Service, hell. There had been important selfish reasons for it, too. But Hwa Young wasn’t in a position to quibble.

Commander Ye Jun appeared over video, looking much worse for the wear. Zir eyes were still bleeding from the acceleration of the battle, and zir military uniform sported a rumpled collar and sweat stains. Nevertheless, zir gaze was direct and unsmiling.

“I accept,” Commander Ye Jun said, “on the condition that you spare Eleventh Fleet from further attack.”

“That’s quite a demand, given your position.”

“Take it or leave it.” The commander smiled zir friendliest smile.

“We will spare Eleventh Fleet as long as it refrains from operations against Moonstorm assets.”

It was the best offer the commander could expect. Hwa Young willed zir to agree.

We’re outcasts now.

“Acceptable,” Commander Ye Jun said. “My compliments to your forces, Admiral Mae, and would you let us know where we can dock?”

It’s over, Hwa Young thought in disbelief as the clanner admiral—their admiral, now—patched Commander Ye Jun into zir flagship’s CIC for docking instructions. They were no longer part of Eleventh Fleet.

The Moonstorm fleet was in full retreat now, a show of Admiral Mae’s good faith. The two Imperial fleets were likewise withdrawing behind Carnelian’s shadow while zigzagging through a morass of wreckage.

The battle was over.

“We can afford to fly in tight formation now,” Commander Ye Jun said after zie had finished making arrangements with Admiral Mae. “All units on me.”

Hwa Young followed zir instructions. Even in close formation, she saw zir lancer as an elongated speck. An eternity ago she had seen the lancer for the first time; had seen the emblem painted on the side of the cockpit. The upside-down crown. She’d been the last to unriddle its significance.

The clanner flagship rose before them, a huge cylinder bristling with rows of gun turrets and delicate antennae and fighters swarming like bees around their hive. Hwa Young fought a surge of panic. All her nerves screamed that it wasn’t safe to be this close to an enemy ship.

But they weren’t the enemy anymore, and she would have to adjust to her new circumstances. They all would.

The flagship’s docking bay opened to receive them. Like a mouth. Like the singularity whose gluttony they had narrowly escaped.

The rebels’ bay had not been designed to accommodate lancers. Launch cradles like cocoons held sleek fighters in place. Paintings of winged tigers decorated the bulkheads, strangely festive, in contrast to Maehwa’s lack of décor.
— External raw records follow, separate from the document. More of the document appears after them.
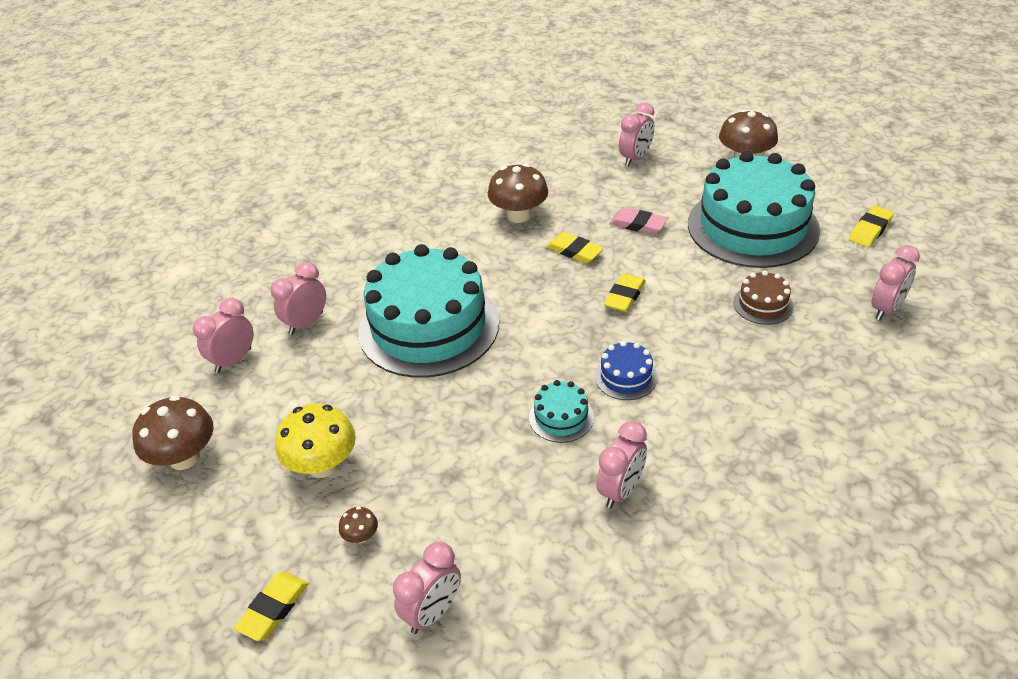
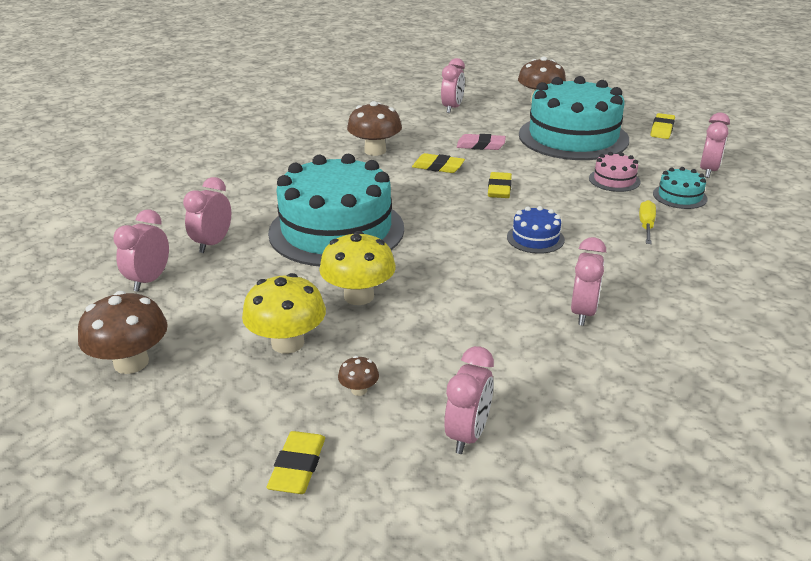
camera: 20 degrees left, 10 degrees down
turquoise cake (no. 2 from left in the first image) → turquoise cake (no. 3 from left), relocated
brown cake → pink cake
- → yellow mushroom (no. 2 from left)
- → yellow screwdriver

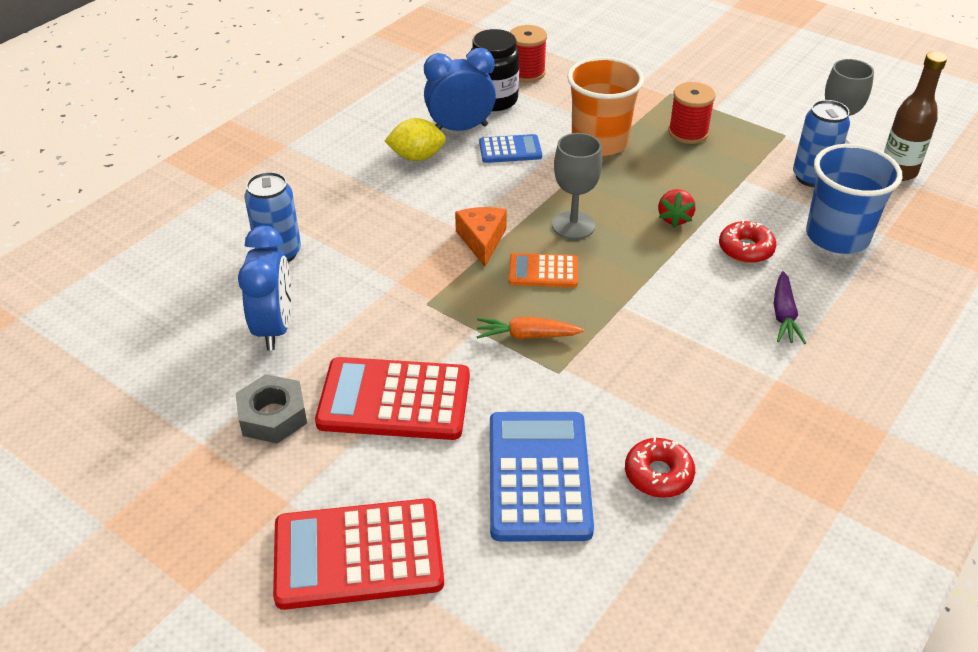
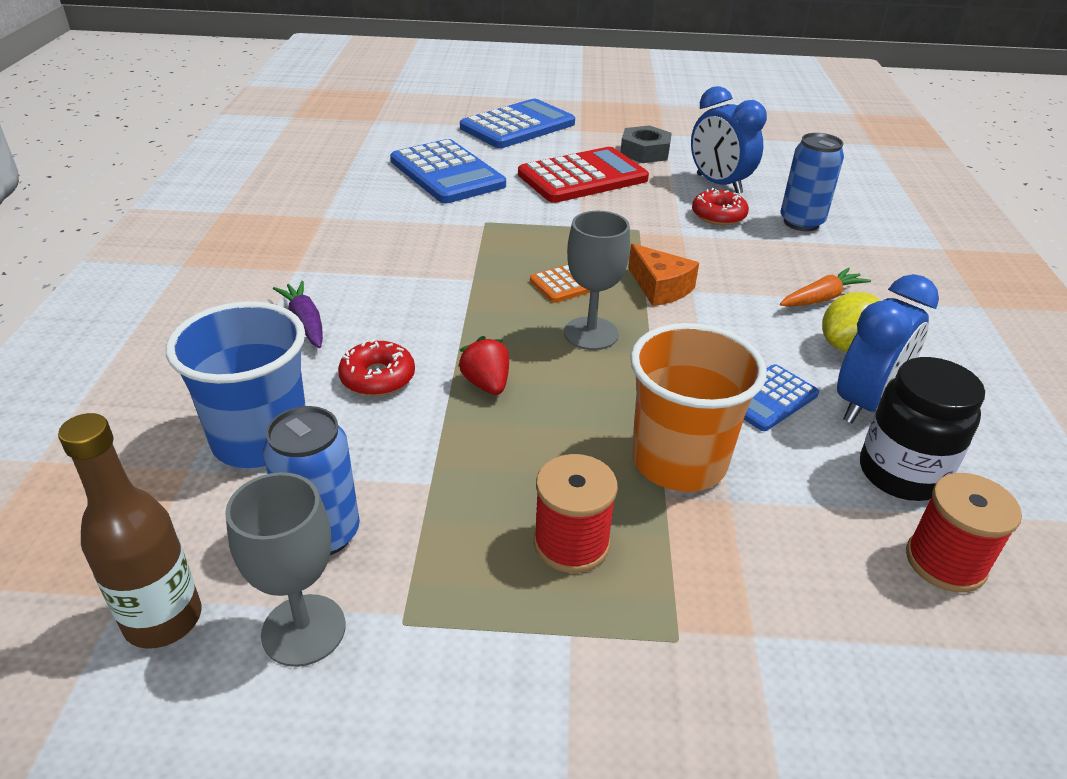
camera: 145 degrees right, 5 degrees down
red calculator (no. 1 from left) → blue calculator (no. 2 from left)
orange carrot, relocated
red donut (no. 1 from left in the first image) → red donut (no. 2 from left), relocated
The crew signaled frantically as Commander Ye Jun came in low and slow, impossibly controlled. They guided zir to a spot that had been hastily cleared, judging by the number of crates and shuttles shoved to the side. There was a near-mishap when someone inexplicably walked backward into the commander’s flight path, but zie managed to avoid smashing them.

Bae came in next. No mishaps for her. Her landing looked as though someone had diagrammed it out of a textbook. The resentment Hwa Young would once have felt was replaced, instead, by admiration.

Eun swept in after that, landing precisely at Commander Ye Jun’s side. By then the commander had already climbed out of zir lancer. Hwa Young was afraid that Eun was going to bowl zir over and regret it ever after. But Eun, however worn down by the battle, was a better pilot than that.

Hwa Young landed last. By the time she emerged, the other pilots had drawn together in a tight knot. She joined them, self-conscious.

“Unity is survival,” Commander Ye Jun said in ironic greeting as zie opened a spot in the circle for her. The clanner words, not the Imperial ones.

A woman arrived from the other end of the bay. Hwa Young would have recognized her anywhere in a hundred lives, as though she were painted in lines of nova and ember. “Indeed,” Mother Aera said. “Unity is survival—and now you’re one of us.”